Many Canadians will participate in activities on the open water this summer. Sadly, tragic and preventable water-related fatalities occur each year. An average of 400 Canadians drown each year, and a Red Cross research report examining 10 years of drowning statistics showed that young children ages 1 to 4 and men ages 15 to 44 are at the greatest risk of drowning. Often, the risk of water-related injury or death when in, on or near the water is far greater than perceived. There are several steps that swimmers and boaters can take to stay safe when in, on, or around the water.


Never underestimate the power of currents. A boater, swimmer or wader in open water who underestimates the power of currents can be swept away instantly.

  • Open water is very different than swimming in a pool - distance is deceiving, and you often have to contend with cold water, waves, currents, drop offs, sandbars, water visibility, undertows, and underwater obstacles, as well as motorcrafts.
  • River currents, especially when concentrated around rocks, bridge pilings, and in hydraulics at the base of dams, have enormous power and can easily trap even strong swimmers.
  • If you become caught in a river current or fast moving water, roll onto your back and go downstream feet first to avoid hitting obstacles head first. When you are out of the strongest part of the current, swim straight toward shore.
  • If your boat has overturned, hang on to the upstream end of the boat.

Always swim with a buddy and check the weather conditions before venturing into the water.

  • Be aware of currents, water temperature, and depth when swimming in open water.
  • Wind and waves frequently come up suddenly, posing a major threat for swimmers and boaters far from sheltered waters in lakes and on the ocean. Advance verification and ongoing observation of weather conditions is essential.
  • Obey signs and signals (such as flags) posted on the beach which indicate whether the water is safe to enter.

Lifejackets are like seat belts - they only work if you wear them, and wear them properly.

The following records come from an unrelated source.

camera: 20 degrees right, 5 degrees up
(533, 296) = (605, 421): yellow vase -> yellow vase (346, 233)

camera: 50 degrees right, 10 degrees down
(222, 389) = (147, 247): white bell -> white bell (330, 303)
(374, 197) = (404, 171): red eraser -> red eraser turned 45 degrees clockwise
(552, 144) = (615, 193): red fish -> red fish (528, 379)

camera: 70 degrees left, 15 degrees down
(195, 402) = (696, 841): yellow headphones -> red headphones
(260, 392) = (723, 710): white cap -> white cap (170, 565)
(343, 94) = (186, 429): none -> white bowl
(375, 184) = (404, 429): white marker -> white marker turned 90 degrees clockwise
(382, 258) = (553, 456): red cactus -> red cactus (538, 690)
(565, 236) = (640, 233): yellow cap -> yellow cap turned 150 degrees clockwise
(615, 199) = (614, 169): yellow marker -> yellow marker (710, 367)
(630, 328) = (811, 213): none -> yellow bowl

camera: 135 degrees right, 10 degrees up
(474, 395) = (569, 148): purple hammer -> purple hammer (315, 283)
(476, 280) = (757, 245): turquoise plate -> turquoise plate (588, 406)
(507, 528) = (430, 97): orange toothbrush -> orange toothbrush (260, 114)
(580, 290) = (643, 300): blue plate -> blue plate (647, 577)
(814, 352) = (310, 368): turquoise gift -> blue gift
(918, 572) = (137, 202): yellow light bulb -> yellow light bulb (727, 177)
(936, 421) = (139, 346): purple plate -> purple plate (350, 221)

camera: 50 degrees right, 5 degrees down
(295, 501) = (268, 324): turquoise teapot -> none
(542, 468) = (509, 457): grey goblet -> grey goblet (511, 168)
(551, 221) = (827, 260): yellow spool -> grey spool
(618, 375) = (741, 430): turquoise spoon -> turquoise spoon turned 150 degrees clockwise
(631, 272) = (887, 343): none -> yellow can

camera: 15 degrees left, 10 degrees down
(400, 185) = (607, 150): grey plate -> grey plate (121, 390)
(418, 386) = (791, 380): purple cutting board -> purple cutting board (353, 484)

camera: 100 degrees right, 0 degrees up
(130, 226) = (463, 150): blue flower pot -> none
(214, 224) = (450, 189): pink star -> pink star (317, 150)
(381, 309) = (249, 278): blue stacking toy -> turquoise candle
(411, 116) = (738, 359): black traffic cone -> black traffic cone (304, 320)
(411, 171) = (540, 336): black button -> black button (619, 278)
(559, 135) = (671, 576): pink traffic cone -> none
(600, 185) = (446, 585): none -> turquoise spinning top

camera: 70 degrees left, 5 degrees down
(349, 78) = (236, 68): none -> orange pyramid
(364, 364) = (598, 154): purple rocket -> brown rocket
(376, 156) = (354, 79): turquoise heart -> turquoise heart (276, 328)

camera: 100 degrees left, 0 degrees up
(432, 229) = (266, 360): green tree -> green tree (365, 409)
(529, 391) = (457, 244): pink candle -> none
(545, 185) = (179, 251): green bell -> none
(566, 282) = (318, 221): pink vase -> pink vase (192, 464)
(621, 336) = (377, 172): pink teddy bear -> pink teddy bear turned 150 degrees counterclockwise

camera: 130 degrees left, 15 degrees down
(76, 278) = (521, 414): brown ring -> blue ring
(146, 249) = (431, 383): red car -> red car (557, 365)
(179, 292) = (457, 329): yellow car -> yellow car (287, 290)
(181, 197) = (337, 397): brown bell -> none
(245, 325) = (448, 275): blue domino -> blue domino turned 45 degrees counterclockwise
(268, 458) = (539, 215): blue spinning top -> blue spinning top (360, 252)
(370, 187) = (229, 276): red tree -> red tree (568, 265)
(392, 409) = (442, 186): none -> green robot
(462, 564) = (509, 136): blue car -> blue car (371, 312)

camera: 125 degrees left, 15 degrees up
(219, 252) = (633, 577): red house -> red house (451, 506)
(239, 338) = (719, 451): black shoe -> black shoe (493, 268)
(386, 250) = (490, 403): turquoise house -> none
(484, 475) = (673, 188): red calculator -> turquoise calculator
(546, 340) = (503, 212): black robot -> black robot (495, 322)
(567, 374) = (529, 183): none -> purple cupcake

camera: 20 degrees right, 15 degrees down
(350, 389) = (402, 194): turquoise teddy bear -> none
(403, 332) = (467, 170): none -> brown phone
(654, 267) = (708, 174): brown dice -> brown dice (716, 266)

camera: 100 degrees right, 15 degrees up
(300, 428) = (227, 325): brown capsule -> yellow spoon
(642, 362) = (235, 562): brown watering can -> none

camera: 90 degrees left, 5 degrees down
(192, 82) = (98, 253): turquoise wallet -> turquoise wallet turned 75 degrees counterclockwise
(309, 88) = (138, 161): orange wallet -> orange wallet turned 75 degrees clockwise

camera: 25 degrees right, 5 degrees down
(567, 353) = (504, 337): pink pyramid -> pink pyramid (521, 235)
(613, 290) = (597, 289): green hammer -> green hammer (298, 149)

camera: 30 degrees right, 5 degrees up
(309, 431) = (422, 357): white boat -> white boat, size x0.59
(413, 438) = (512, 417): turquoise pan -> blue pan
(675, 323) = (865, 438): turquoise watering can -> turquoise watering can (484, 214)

  • Each year, more than 160 tragic and preventable boating-related fatalities occur across Canada.
  • Nearly 90 per cent of boaters who drown are not wearing, or are not properly wearing, their lifejacket.
  • Alcohol was present or suspected for at least 41 per cent of powerboat drownings.
  • A Red Cross report examining 10 years of drowning trends concludes that if all adult men wore a lifejacket or PFD, up to 90 per cent of all boating-related drownings would be prevented.
  • It's not enough to have a lifejacket on board. It is unrealistic and unsafe to assume that a boater will be able to retrieve and properly secure a flotation device while falling overboard, capsizing or colliding with another boat or object.